Curator: Look closely at Francisco Goya’s "Pepe Illo making the pass of the 'recorte'," an etching and aquatint on paper from his series *The Art of Bullfighting*, likely completed between 1815 and 1816. Editor: There's an immediacy here, like a fleeting moment captured. I can almost feel the hot breath of the bull, the dust swirling in the arena. There's so much tension packed into that little space. Curator: Yes, and it’s important to consider Goya’s own life during its creation. Spain was in turmoil, and bullfighting served as a potent symbol of Spanish identity and national pride—or, perhaps, a distraction from deeper societal problems. The etching process itself—the biting of acid on metal—allowed for the stark contrasts that dramatize the life-and-death stakes of the bullfight. Editor: I hadn't considered the acid etching quite that way! For me, there's a raw quality that elevates it, a sense of theater tinged with violence that's mesmerizing and terrifying. I imagine Goya wrestling with Spain's identity in his studio, just as Pepe Illo faced the bull in the arena. They are both performing. It is brutal. Curator: Goya was also keenly aware of his market. Prints like this were accessible; they brought the spectacle of the bullring into the homes of a wider audience.
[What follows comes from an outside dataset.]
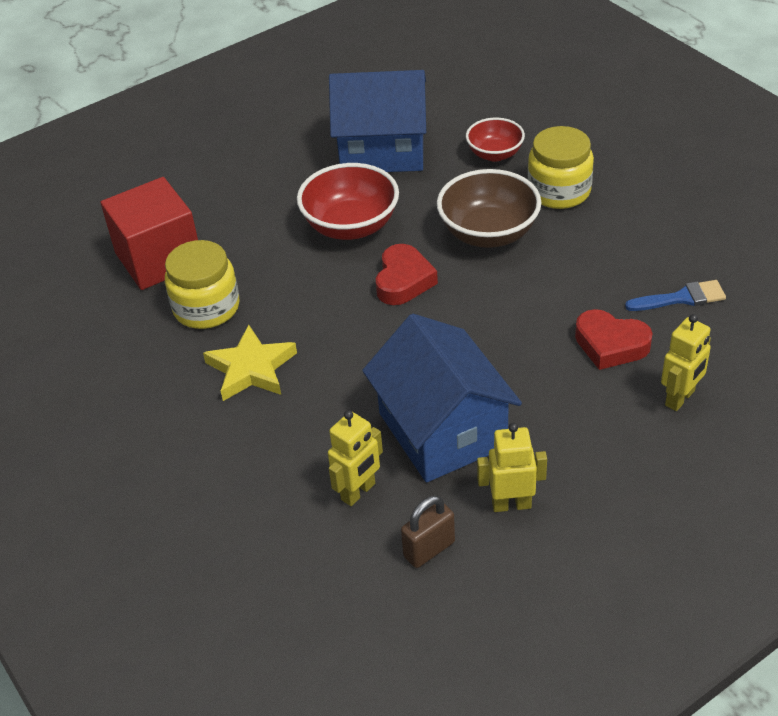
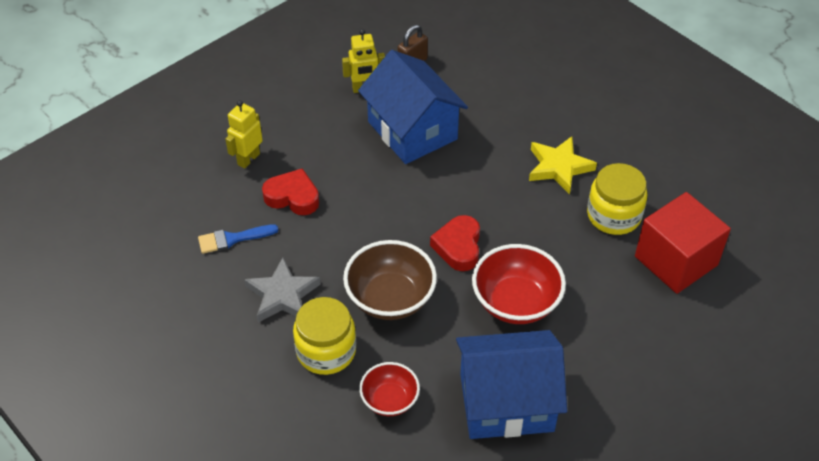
camera: 170 degrees right, 5 degrees up
(358, 492) = (461, 91): yellow robot -> none
(611, 240) = (282, 295): none -> grey star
We see Goya manipulating the means of reproduction, in essence democratizing the art experience but simultaneously perpetuating a complicated and often problematic tradition. Editor: True, and the composition reinforces that duality. We’re close enough to smell the fear but far enough to feel like spectators, detached yet implicated. Look at the shadowy figures looming in the background—the indistinct crowd that has come to consume violence in their hunger. It is a potent depiction. Curator: And to connect this back to our opening reflection: viewing this work prompts questions about spectacle and identity that can still cause very powerful and raw emotional responses even in the modern day. The image invites speculation on Spain’s historical relationship with both violence and spectacle. Editor: Yes, exactly. We are both spectator and participant here, forced to confront an event and a historical legacy that makes this simple, intimate etching surprisingly profound.